Spanking is just a euphemism for 'hitting children'

It also doesn't accomplish what you think it's accomplishing, wrote Elizabeth Gershoff, a human development expert. "The more children are spanked, the more likely they are to be aggressive or to engage in delinquent behaviors like stealing." That is why the American Academy of Pediatrics published a statement Monday saying: Don't do it. Instead, says Gershoff, tell your child what you expect and praise good behavior.
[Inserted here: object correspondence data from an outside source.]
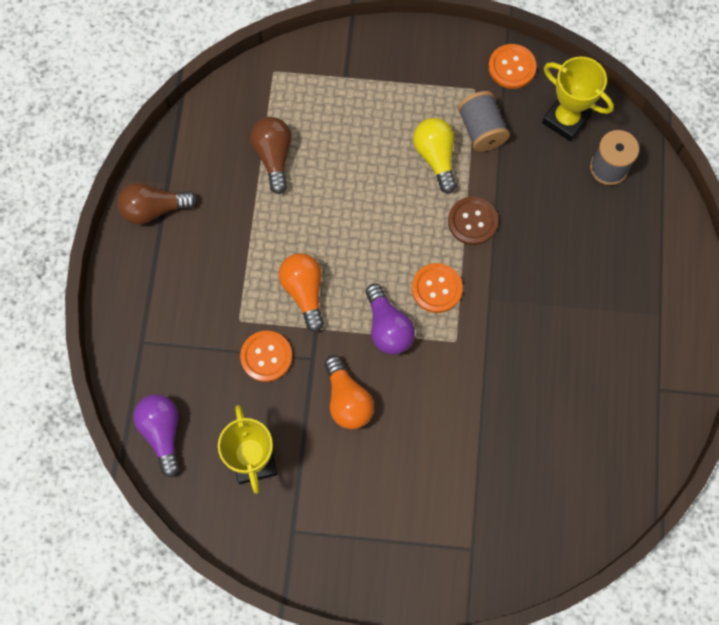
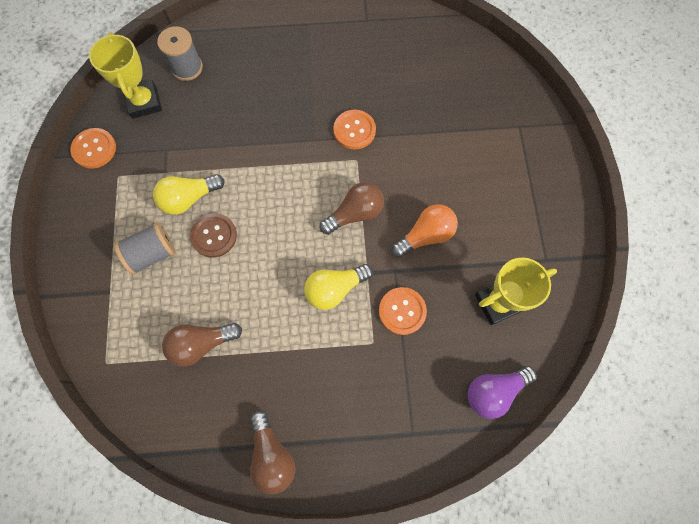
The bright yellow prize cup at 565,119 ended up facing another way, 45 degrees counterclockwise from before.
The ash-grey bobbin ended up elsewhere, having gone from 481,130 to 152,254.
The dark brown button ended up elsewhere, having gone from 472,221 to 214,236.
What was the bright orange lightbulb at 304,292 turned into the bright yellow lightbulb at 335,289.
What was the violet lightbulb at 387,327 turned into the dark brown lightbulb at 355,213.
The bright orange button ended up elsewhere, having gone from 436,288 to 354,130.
Alexa, was the Amazon HQ2 a hype?

Amazon spent the last year making cities coast to coast jump through hoops for the (dubious, to some) honor of being chosen as the site of the company's second headquarters. This week both the Wall Street Journal and The New York Times reported the possible winners: Long Island City, Queens, and the Washington suburb of Crystal City. "It's telling," writes Jill Filipovic, "how quickly most of the potential locations in red states fell out of the running."
The hostility of conservatives to funding education and public transportation — both key to a young, techie workforce — was likely not lost on Amazon, she wrote: "Liberal cities in liberal states had a built-in advantage." Bottom line: "GOP claims of business-friendliness, and Amazon's own narrative of its progressive values" don't scan.

Thousand Oaks massacre

"There are no safe places, no safe days, no safe times," lamented LZ Granderson. On Wednesday night an ex-Marine gunman shot dead 12 people at the Borderline Bar & Grill in Thousand Oaks, a town west of Los Angeles. "If it's a mental health issue, do you think we'll address it?" he asked. "If it were about how he got or kept his gun, is there an obtainable solution readily available?"
As the parent of a college-age son, when Granderson sees "the pain and sense of helplessness of others during these tragedies, it registers."
Alyssa Rosenberg, in the Washington Post, said she's had it with politicians who "invoke the 'good guy with a gun" as the solution to gun massacres. The truth is, cops are regularly killed as they rush in to stop mass shootings; in Thousand Oaks, it was Ron Helus, a sergeant in the Ventura County Sheriff's Office. Nevertheless, Hollywood has profited off the supercop image. "They should be ashamed," she wrote. Cops know the difference between this "fairy story" and real life, she said. They want better gun laws.

And finally, Freddie

In 1985, the band Queen took the stage at Live Aid, where its force-of-nature front man, Freddie Mercury, proceeded to flatten Wembley Stadium. It was a resurrection for the band -- some say the greatest live gig of all time, writes Holly Thomas, who was thinking about it because a new Freddie Mercury biopic is out. "By the time he sat down at the piano and hit the first few notes of 'Bohemian Rhapsody,' he was the absolute master of the stadium," she says. His spectacular performance that night "is just one part of his generous legacy."